Question: What do you do in London if you’ve got a week off work, fuck all to do, and three-hundred crisp, semen-and-cocaine-encrusted English pounds burning a hole in your pocket?
Answer: You flick through the Yellow Pages and find one of those ‘Learn How To Drive In A Week’, shysters who’ll turn you from a skanky pedestrian with a tiny cock into a strapping motorist packing the sort of penis your average killer whale would be proud to call their own.
So, I ring up and book a week’s worth of lessons. An intensive course. I’d just watched the Grand Prix and thought: I fancy a bit of that, can’t be that hard, literally dozens of people round the world can drive a motor vehicle. Peddles, steering wheel, mirrors; and you get to sit down in comfort instead of having weird elderly strangers attempting to juggle with your plums while grinning at you gumily like you get on the Tube.
The bloke who taught me was a great lad named Troy – a typical Australian surfer dude type. Blonde, tight-bodied, some would say ‘strapping’. And he was a damn fine teacher too, taught me the basics without making me feel like a mongtwat cunt-cobbler – this peddle means ‘go’, this one means ‘stop’, don’t drive over pedestrians, keep both your arms inside the vehicle at all times – all the useful shit.
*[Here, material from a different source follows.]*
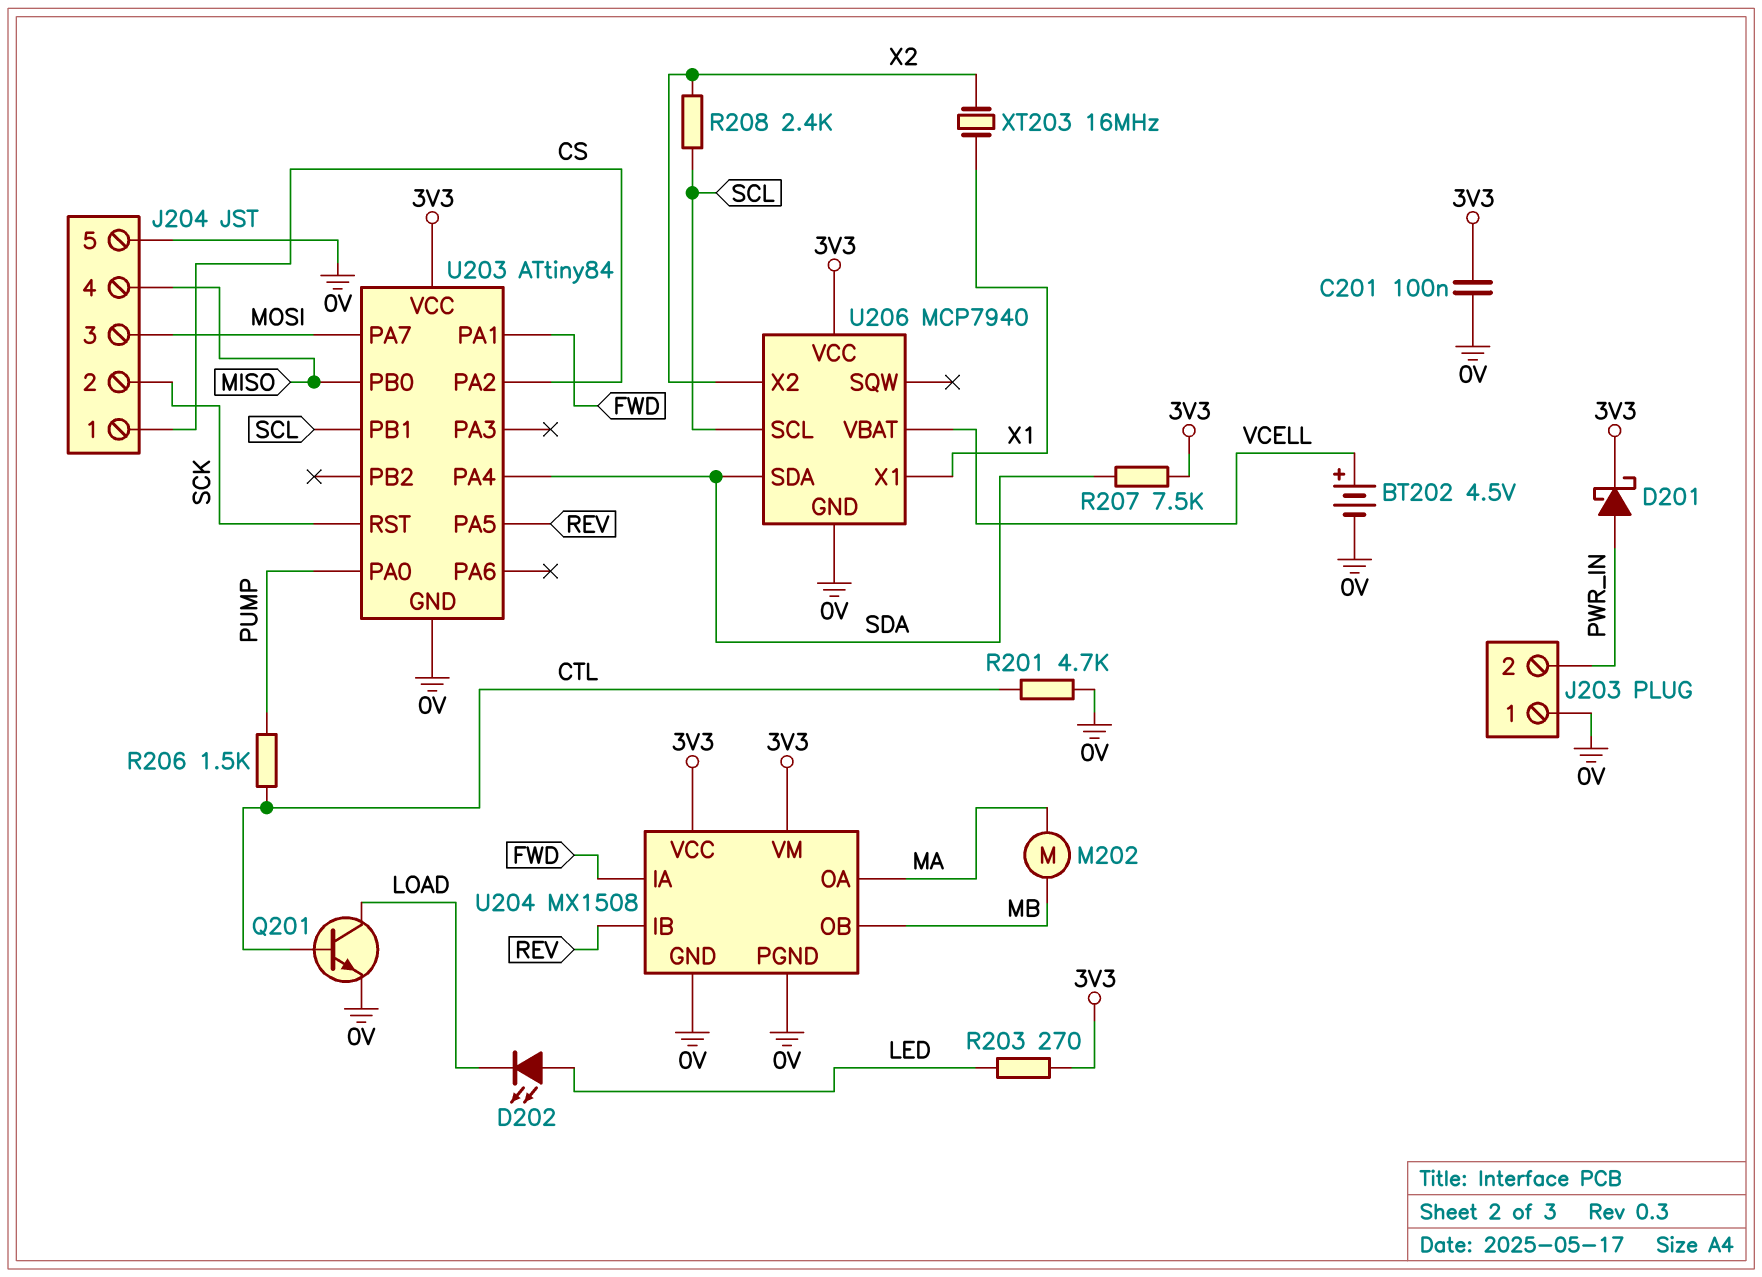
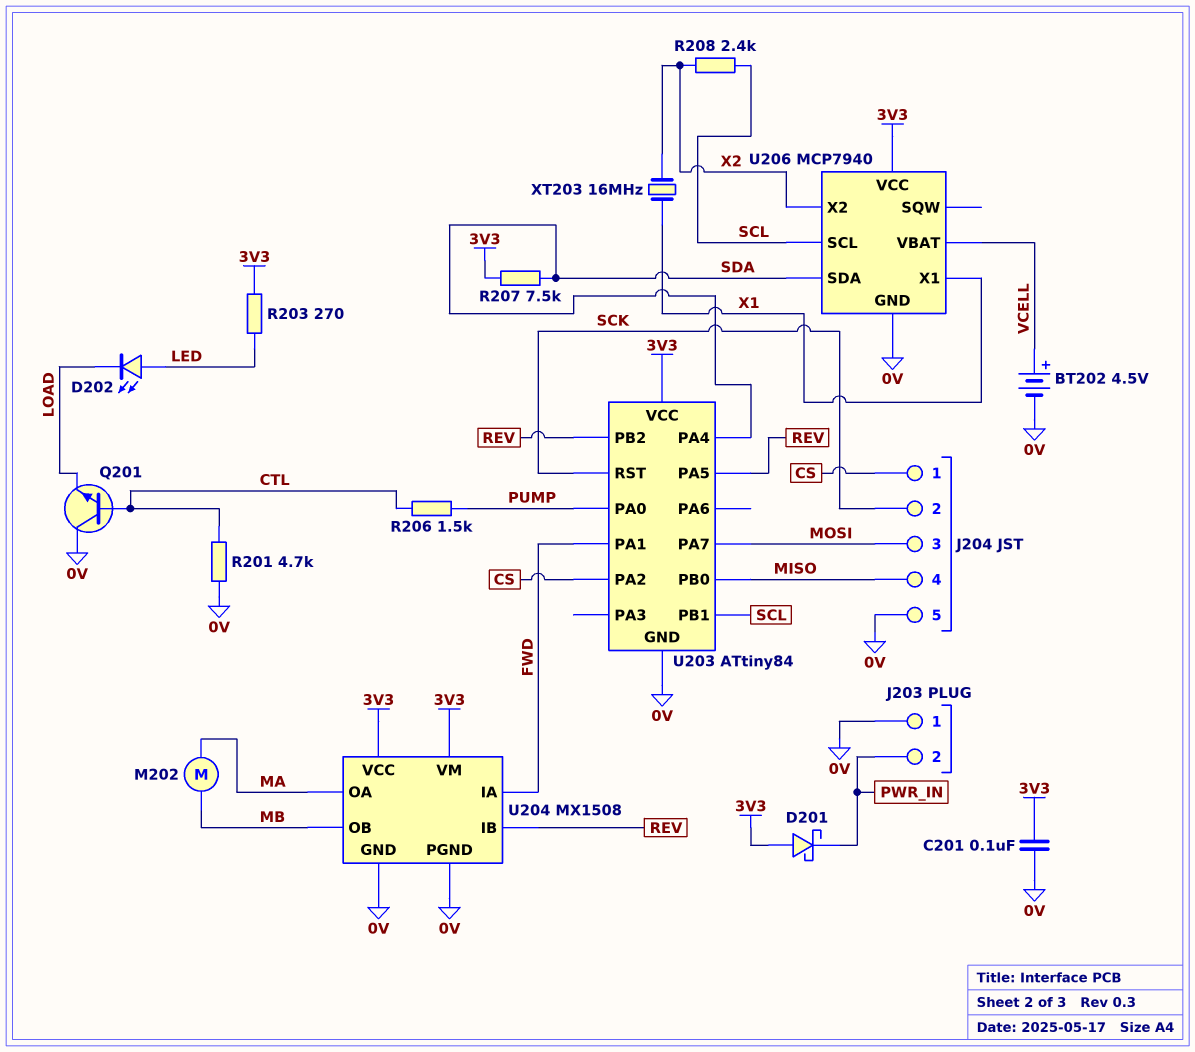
D201: schottky (A PWR_IN, K 3V3) -> schottky (A 3V3, K PWR_IN)
Q201: NPN (B CTL, C LOAD, E 0V) -> NPN (B CTL, C 0V, E LOAD)
U203 pin PB2: none -> REV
And the lessons were a dream. We’d do some driving and have a bit of a chat at the same time. I really liked Troy.
Then, on the Thursday as I sat round my flat waiting with eager anticipation for my next lesson, I realised something – I was feeling, how can I put this... very confused about Troy... I was suddenly very uncomfortable. I’m pretty certain I’m not gay, I’m sure I’d have found out about that by now, but Troy, well, I just wanted to be near him more than those brief, fleeting, hour-and-a-half sessions sat in his Nissan Micra we spent tooling round the wasteland that is North London.
Fast forward to the lesson...
Troy’s teaching me the hardest most difficult procedure in the entire history of humankind ever, something so hard that any fucker who can do it should be given a cheque for a million quid and a blowjob from the supermodel of their choice – parallel parking. Troy’s leaning over, looking in the rear-view mirror, guiding me into this spot. I crane my neck to look in the mirror and realise, suddenly, my face is very close to Troy’s face. I can smell his musky aftershave and the sweet scent of his afternoon sweat.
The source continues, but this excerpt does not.